The rest of the options is a variety of flex options, which can usually be sold 3-4x to 1 member to unit without any real risk of oversubscription. The income per member is less, but I can comfortably get 2-3x total revenue from 3 flex members per flex desk than I can from a full time desk.

@Angel_Kwiatkowski did a great breakdown of how this works on a small space too, showing that her revenue per square foot is basically 2x as effective on flex desks than private offices.

The way we get to 3x+ our revenue potential is because around 60% of our paying members almost never use a desk.

By focusing all of our energy on building a community that people want to be a part of, membership to Indy Hall is more like joining a professional association that happens to have a clubhouse. This turns our community into something where people can truly participate even if they’re not physically in the space. One of our members actually wrote something a couple of weeks ago that I think really captures this:

Your completely virtual People at Work Summit conference was my introduction to what virtual coworking could look like. I had used other collaboration tools before as a part of a team, but I was struggling to figure out how to leverage it to find and invite my local community to engage in similar ways. After the Summit ended, I was missing that creative energy, so I joined IH as a virtual member to see what it was like day-to-day (since I couldn’t convince my wife to move to Philly).

I imagined I’d show up and feel like a poor little street kid standing outside a restaurant window watching the “real” Indy Hallers enjoying the music and break room banter. I imagined myself logging in and holding my tattered little hat in smudged fingerless gloves, nose pressed against the glass of my computer screen, staring in from the cold snowy virtual sidewalk hoping someone would invite me in.

The actual experience of virtual coworking was more like walking up to an open air patio where the conversation trails out past the sidewalk and into the street. The members of Indy Hall are engaging and welcoming and there is a sense that you are encouraged to jump in and contribute. I experienced the pervasive mindset of ownership and inclusion that I’d read about and heard about in the podcasts and interviews.

Having my virtual membership has given me a way to find my tribe at IH and then venture out into my local community in new and more confident ways. I am learning great skills of hospitality, communication and creative growth from an IH family who is generous enough to share, and share well.

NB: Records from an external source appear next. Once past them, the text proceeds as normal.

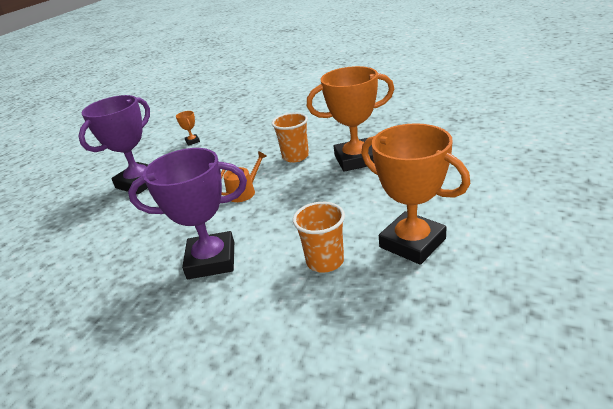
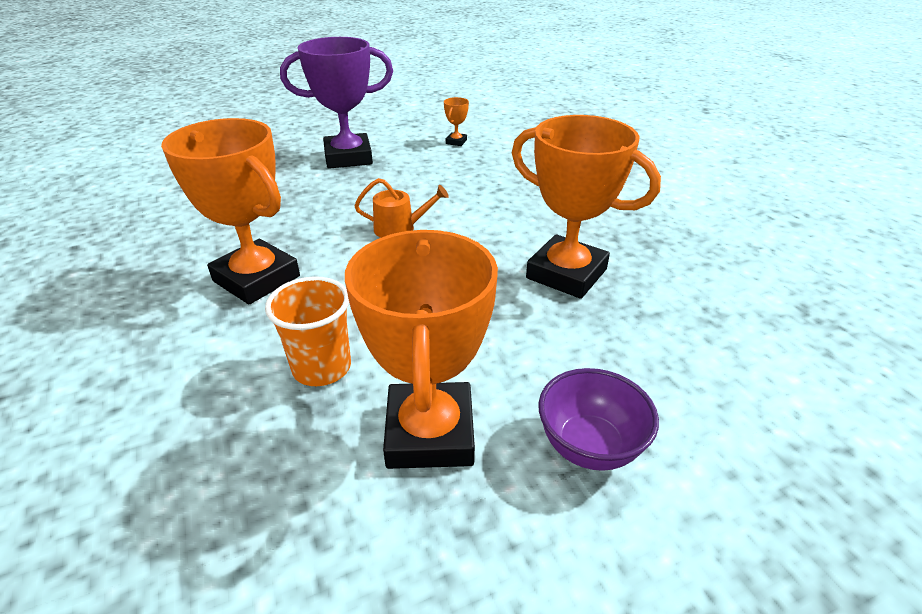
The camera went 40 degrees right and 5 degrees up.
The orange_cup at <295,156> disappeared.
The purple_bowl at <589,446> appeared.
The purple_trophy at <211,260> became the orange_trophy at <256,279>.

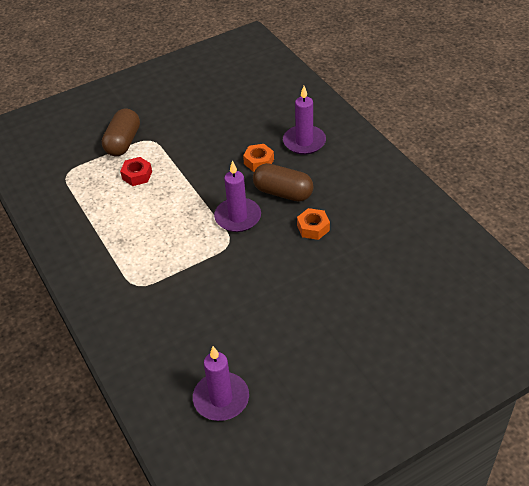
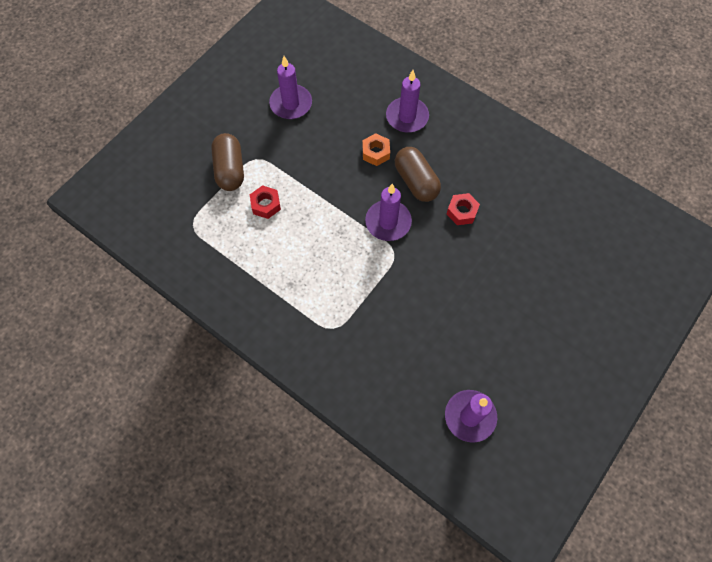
The camera went 25 degrees left and 20 degrees up.
The purple_candle at <291,104> appeared.
The orange_nut at <313,228> became the red_nut at <462,212>.
The brown_capsule at <283,193> turned 60 degrees clockwise.

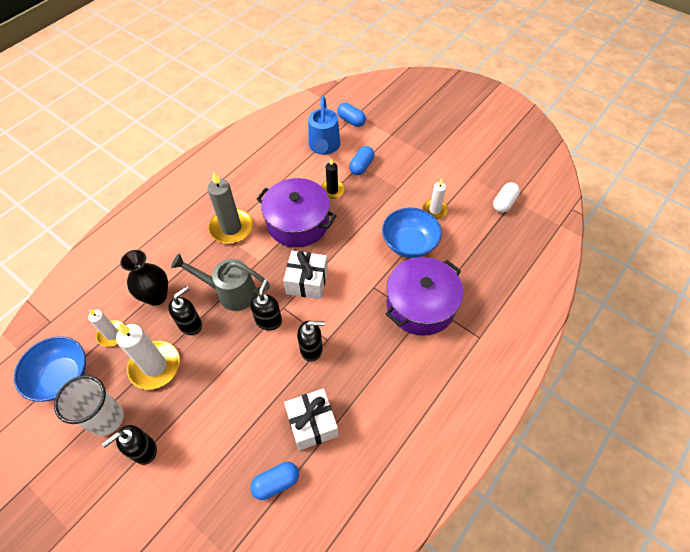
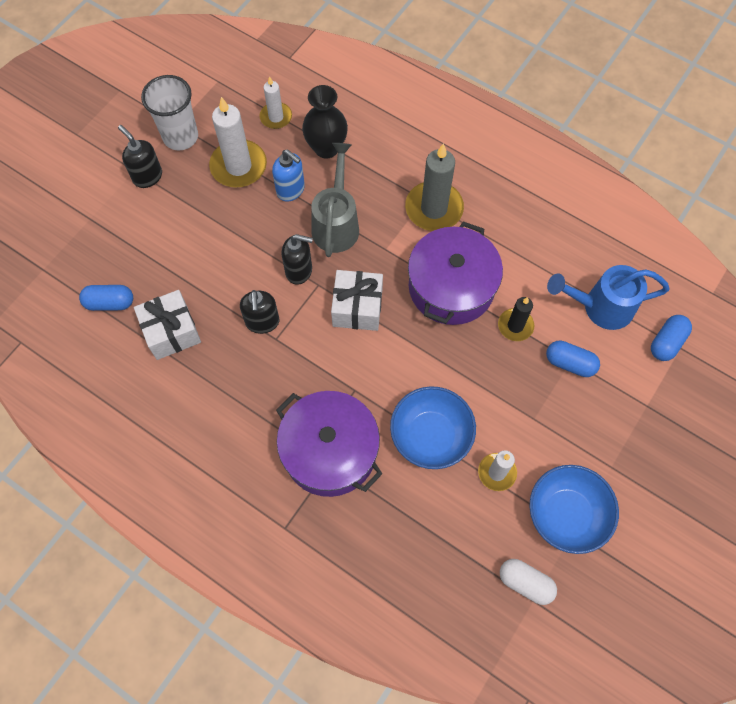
The camera went 85 degrees right and 10 degrees up.
The blue_bowl moved from <62,377> to <566,514>.
The black_soap_dispenser at <191,324> became the blue_soap_dispenser at <291,190>.
The blue_capsule at <276,483> turned 60 degrees counterclockwise.

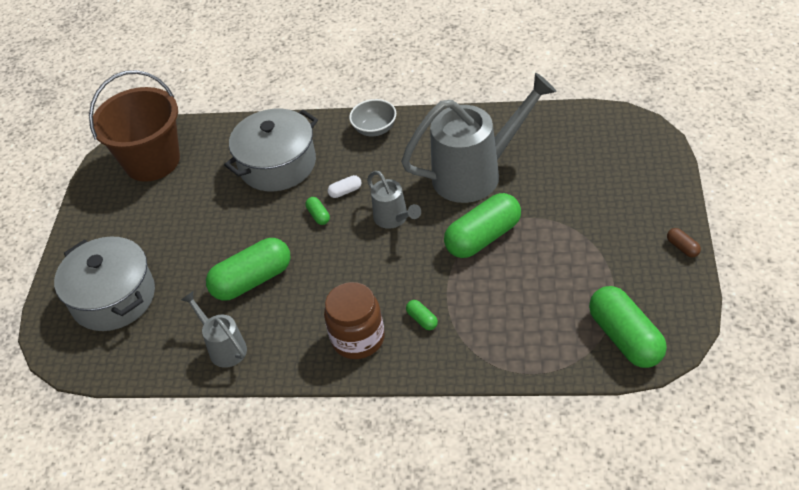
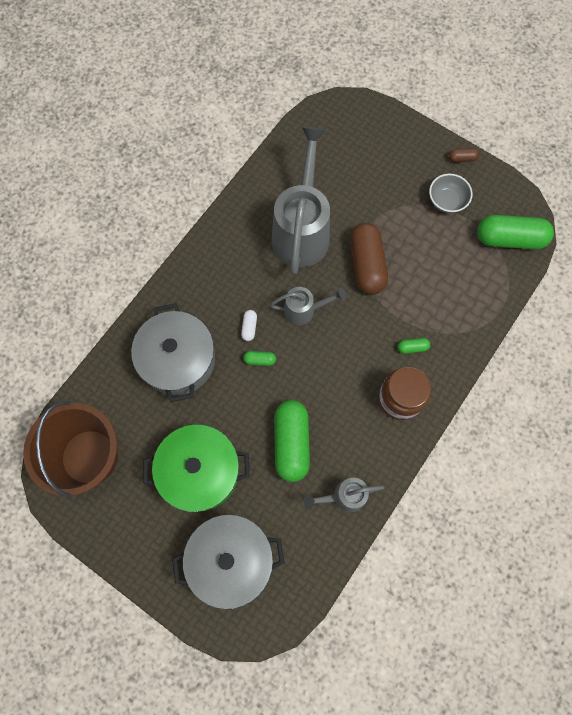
The camera went 65 degrees left and 25 degrees up.
The green_pot at <200,471> appeared.
The grey_bowl moved from <375,129> to <446,201>.
The green_capsule at <483,237> became the brown_capsule at <366,264>.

We’ve also seen dozens of similar stories of people seeking out our community before they move to our city, as a way to build connections (professional and personal – some have even found housing this way!).

Others keep a membership to stay connected. We just had a team outgrow us and move into their own space in the neighborhood, and around half of their team members decided to keep memberships because they didn’t want to lose the connection to the community. Others use it as a way to augment the stilted relationships in the stuffy office they have to go to with a community of coworkers that actually support each other.

There are so many ways to feel isolated in your work and your life – and so many ways to address the problem.

With this model at our core, we’ve been able to expand our membership & revenue repeatedly without needing to add the overhead of more square footage, and when we do expand physical space, it’s only because it’s strategically valuable in some way.

In 2019, the vast majority of our expansion plans are all centered around memberships for folks who don’t need a place to work but want the benefits of a creative business community that supports them.

Space might become a factor, but it’s secondary to everything else.